In October 2024, Okra released Nebula, a cloud services offering priced in naira as a local competitive alternative to USD-based hyperscalers. The reasoning was simple: if foreign-exchange volatility was eroding margins across the ecosystem, Nebula could localise infrastructure. Nebula was a logical reaction to macroeconomic reality. Instead of absorbing the FX risk, Okra sought to sell protection against it.

The question of whether the pivot can overcome the realities of capital intensity and time constraints in cloud infrastructure remains open. The important thing is what it signalled: that open banking could no longer sustain the company's cost structure under prevailing conditions.

Lessons in Integrity

It was not the struggle that made Okra unique, but rather the way in which it decided to exit.

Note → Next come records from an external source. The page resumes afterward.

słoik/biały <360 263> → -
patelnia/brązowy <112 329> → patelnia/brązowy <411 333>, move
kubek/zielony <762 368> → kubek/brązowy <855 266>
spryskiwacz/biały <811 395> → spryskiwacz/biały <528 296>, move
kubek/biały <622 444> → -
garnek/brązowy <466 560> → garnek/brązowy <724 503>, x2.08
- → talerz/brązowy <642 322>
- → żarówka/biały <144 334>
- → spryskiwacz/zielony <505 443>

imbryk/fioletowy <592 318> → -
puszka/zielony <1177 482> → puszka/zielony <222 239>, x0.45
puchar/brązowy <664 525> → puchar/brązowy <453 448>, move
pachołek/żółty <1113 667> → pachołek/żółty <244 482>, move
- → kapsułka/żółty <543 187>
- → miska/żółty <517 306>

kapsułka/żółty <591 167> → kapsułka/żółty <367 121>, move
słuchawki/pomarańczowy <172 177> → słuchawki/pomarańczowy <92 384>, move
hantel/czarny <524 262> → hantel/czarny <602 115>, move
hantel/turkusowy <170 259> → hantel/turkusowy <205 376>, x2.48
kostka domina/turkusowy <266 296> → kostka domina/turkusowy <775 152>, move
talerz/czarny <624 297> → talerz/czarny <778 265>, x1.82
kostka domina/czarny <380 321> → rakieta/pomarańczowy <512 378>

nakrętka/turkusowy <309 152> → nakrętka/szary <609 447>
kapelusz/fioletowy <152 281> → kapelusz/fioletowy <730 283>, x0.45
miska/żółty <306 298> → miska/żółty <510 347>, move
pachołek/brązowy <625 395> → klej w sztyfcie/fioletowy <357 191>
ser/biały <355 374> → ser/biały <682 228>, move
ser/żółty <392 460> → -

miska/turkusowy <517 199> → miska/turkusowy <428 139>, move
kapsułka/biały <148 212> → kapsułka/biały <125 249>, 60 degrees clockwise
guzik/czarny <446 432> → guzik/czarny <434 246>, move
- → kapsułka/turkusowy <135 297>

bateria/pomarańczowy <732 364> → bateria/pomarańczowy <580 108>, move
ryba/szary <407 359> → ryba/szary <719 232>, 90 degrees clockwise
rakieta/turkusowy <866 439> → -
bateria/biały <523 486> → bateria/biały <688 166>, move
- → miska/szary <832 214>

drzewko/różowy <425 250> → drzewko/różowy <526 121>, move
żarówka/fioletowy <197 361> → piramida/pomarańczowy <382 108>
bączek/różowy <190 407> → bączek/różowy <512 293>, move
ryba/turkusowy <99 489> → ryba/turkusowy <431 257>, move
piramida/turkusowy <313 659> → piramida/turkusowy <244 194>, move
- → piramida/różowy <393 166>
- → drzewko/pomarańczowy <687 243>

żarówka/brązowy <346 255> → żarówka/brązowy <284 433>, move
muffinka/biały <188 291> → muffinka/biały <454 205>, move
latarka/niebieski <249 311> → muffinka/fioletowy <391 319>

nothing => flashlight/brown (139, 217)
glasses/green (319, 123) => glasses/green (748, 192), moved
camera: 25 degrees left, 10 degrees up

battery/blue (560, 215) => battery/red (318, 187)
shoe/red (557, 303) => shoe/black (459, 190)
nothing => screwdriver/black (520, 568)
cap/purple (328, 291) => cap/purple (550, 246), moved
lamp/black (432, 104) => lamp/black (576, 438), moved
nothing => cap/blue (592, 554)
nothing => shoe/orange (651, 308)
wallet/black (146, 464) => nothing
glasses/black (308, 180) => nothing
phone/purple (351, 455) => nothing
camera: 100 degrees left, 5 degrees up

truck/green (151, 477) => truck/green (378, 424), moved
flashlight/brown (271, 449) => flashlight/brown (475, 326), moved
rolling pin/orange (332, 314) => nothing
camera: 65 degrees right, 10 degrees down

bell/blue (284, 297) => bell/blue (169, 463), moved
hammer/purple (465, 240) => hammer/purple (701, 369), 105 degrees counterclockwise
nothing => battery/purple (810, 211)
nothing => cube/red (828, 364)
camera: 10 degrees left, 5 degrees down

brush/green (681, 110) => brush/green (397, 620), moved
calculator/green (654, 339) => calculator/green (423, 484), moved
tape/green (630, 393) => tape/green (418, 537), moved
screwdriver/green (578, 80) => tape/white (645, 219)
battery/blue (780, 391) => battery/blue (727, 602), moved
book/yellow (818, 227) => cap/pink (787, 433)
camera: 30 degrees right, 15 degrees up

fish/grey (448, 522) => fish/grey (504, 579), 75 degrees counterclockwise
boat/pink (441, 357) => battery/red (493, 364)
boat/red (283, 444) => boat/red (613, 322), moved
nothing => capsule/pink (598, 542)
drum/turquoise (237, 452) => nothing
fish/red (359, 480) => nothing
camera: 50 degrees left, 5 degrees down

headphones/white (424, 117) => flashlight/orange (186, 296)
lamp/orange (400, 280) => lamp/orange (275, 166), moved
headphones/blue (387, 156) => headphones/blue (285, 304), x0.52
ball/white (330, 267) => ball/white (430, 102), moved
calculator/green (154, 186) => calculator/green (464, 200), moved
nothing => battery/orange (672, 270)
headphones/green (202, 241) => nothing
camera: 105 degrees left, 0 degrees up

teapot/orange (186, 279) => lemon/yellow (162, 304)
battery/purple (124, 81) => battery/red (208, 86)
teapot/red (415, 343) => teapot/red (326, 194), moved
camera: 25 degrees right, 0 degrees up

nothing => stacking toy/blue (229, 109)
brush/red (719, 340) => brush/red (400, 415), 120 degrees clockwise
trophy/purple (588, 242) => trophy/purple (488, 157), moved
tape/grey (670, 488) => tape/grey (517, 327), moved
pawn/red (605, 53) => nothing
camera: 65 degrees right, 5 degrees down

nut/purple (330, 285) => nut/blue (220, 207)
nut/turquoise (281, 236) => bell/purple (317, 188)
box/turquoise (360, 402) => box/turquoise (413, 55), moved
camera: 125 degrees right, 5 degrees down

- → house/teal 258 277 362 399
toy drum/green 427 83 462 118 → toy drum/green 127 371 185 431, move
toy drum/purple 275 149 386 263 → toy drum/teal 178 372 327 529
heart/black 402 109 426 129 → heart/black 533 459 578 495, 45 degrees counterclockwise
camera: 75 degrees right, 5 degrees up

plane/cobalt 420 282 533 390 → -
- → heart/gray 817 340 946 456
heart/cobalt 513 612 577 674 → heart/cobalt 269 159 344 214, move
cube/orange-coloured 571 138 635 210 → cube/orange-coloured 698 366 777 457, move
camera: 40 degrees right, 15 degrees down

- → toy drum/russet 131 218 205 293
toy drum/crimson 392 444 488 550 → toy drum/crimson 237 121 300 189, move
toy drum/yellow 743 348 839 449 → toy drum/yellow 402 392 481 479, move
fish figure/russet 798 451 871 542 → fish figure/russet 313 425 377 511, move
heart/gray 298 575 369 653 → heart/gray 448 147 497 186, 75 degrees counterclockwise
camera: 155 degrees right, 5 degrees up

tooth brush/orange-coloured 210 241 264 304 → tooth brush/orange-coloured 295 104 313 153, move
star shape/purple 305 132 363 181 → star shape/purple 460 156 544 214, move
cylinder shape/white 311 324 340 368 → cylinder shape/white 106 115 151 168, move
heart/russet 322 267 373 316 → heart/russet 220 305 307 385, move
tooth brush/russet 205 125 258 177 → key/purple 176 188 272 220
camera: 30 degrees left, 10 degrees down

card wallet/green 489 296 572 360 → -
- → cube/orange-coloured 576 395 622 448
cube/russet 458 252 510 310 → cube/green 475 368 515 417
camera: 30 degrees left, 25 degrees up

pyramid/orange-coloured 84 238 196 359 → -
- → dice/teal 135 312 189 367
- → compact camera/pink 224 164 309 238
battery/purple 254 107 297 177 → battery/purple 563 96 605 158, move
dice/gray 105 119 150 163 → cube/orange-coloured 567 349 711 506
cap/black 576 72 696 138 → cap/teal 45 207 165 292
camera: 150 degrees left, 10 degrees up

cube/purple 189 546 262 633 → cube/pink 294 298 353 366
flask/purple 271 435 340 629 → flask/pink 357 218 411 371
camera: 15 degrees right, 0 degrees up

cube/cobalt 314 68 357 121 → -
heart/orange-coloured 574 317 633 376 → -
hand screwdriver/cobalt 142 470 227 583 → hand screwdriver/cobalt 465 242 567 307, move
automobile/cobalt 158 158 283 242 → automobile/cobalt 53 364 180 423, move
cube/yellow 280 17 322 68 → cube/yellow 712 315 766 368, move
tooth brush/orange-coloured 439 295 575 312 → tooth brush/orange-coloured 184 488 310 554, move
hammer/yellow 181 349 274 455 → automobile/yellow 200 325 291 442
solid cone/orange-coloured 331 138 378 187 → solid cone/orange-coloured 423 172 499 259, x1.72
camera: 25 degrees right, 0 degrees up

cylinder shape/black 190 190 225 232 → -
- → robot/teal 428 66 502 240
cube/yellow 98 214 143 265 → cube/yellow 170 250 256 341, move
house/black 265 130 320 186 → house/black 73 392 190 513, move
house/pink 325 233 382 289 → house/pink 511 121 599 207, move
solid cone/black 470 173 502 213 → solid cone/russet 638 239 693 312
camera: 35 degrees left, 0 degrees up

In mid-2025, Techpoint reported that Okra was discontinuing its open banking business. The company repatriated idle cash to investors rather than depleting the remaining capital to extend its operations. The workers were offered systematised severance packages and bonus packages based on tenure.

In an ecosystem where shutdowns are often opaque, chaotic, or quietly buried, this was unusual. It reframed failure not as disappearance, but as governance.

The strategic implication is sobering, especially to founders. Not only is technical excellence required of infrastructure businesses, but regulatory alignment and pricing power are also required, which may be beyond a startup's control. It can serve as a reminder to investors that not all losses are the same; capital management is essential. For banks and regulators, this yields a single reality: without mandatory standards, the cost of open banking is borne by startups that are least able to afford it.

That is the Startup “Okra” Effect. The infrastructure works. Everyone uses it. However, the company that holds it together is likely the one to bear the strain.